A lot of attention has been paid recently to the rise of childhood obesity and other health issues associated with America’s consumption of unhealthy foods. From Michelle Obama planting an organic garden at the White House, to the growth of CSAs and greenmarkets in Central Brooklyn, many of the solutions offered to deal with America’s growing health crisis revolve around access to healthier food options. “Food deserts,” neighborhoods that lack access to fresh and affordable food, have become part of the vocabulary, just as they’ve become a major target for improving the nation’s health.
New York City identified food deserts in the five boroughs affecting about three million New Yorkers. In 2009, our city became the first in the nation to combine zoning and financial incentives to encourage supermarket development across multiple neighborhoods. The FRESH (Food Retail Expansion to Support Health) pilot program targeted four “high need” food desert neighborhoods, including Central Brooklyn.
ALIGN was part of the Building Blocks coalition, a group of community organizations, food advocates, food service unions, policy advocates and responsible businesses who came together to address NYC’s food desert problem and strengthen the FRESH policy. We organized and advocated for affordability measures like WIC and EBT requirements, increased community input and oversight mechanisms for subsidy applicants through Community Boards, and standards that would encourage full-service grocery stores.
The FRESH program has seen some limited success. In its first year, three new supermarkets have opened and several more are pending approval for development or expansion. Although this is movement in the right direction for healthy food access, FRESH does not adequately deal with the fact that food deserts are the same communities that experience rampant unemployment and underemployment and have struggled for decades with disinvestment.
The current jobs crisis has hit blacks and latinos hardest, particularly black men between the ages of 16 and 24. Communities of color need access to jobs that will lift residents out of poverty, provide career pathways, health benefits, and enough money in their pocket to afford healthy food and other necessities.
We need more comprehensive policy aimed at creating good food and good jobs throughout New York.
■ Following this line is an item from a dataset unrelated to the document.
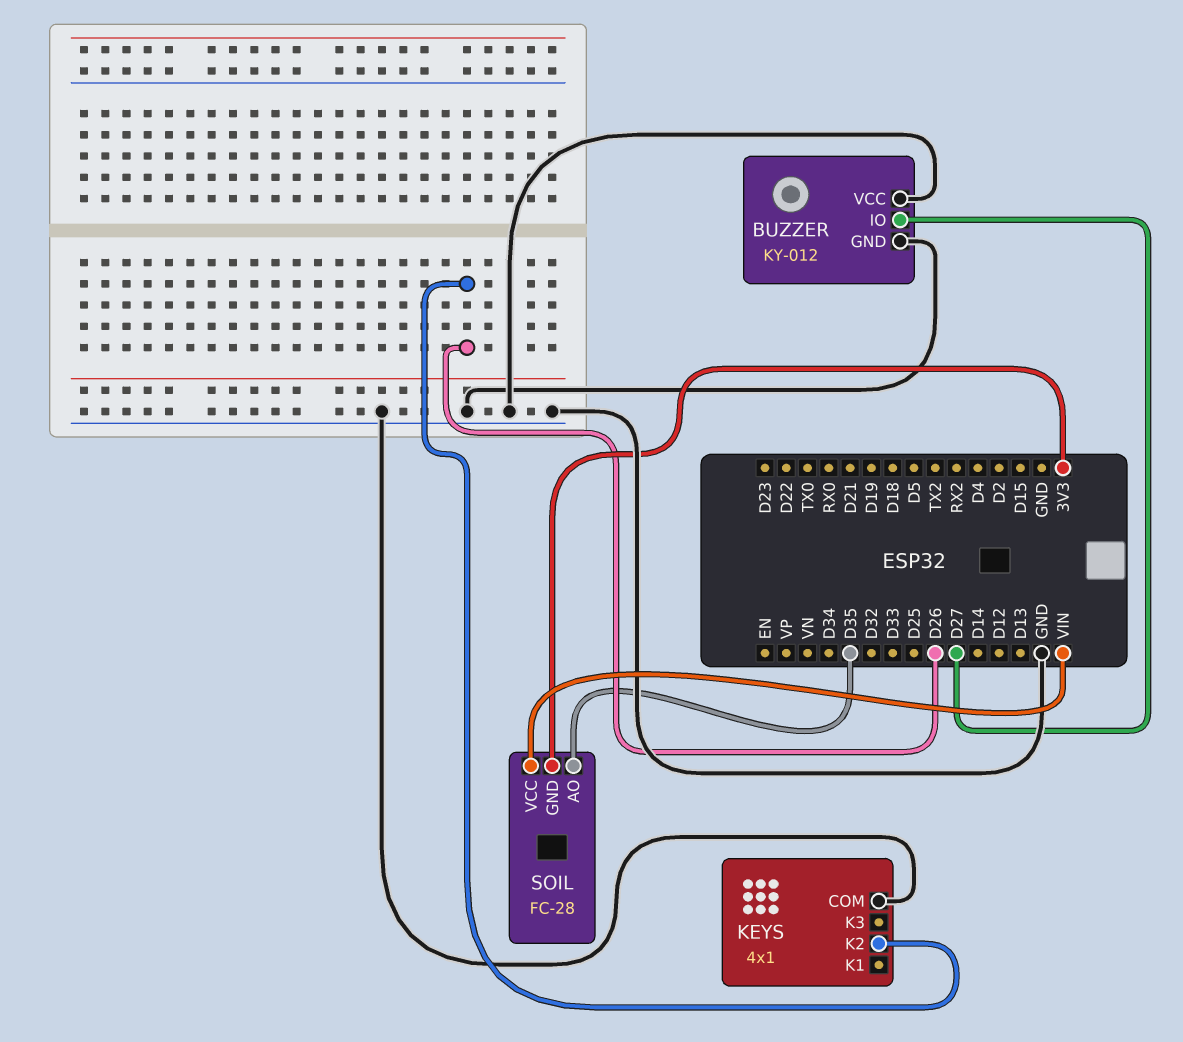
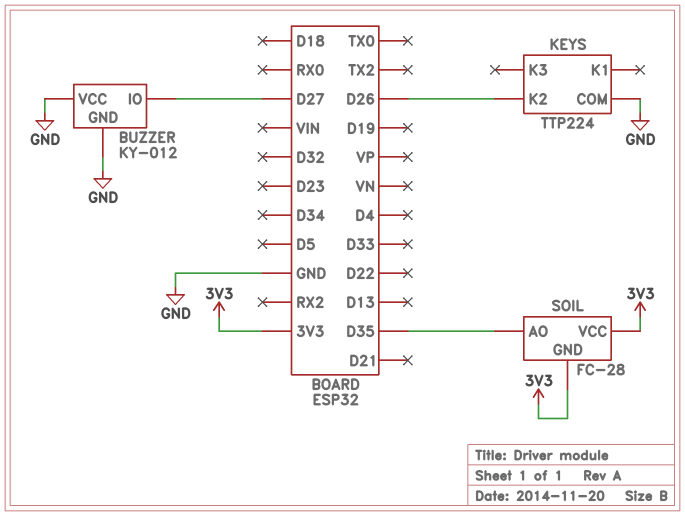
KEYS: 4x1 -> TTP224
SOIL pin VCC: VIN -> 3V3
We need job standards and local hiring to increase opportunity and prevent irresponsible employers from taking advantage of public subsidies if they only create dead-end jobs that leave families on public assistance.
Public subsidies like FRESH should advance the public good. The retail sector is the fastest growing sector in our economy and often produces low-wage jobs. If the city intends to help it grow even more quickly, it must ensure retailers are growing good jobs along with good food.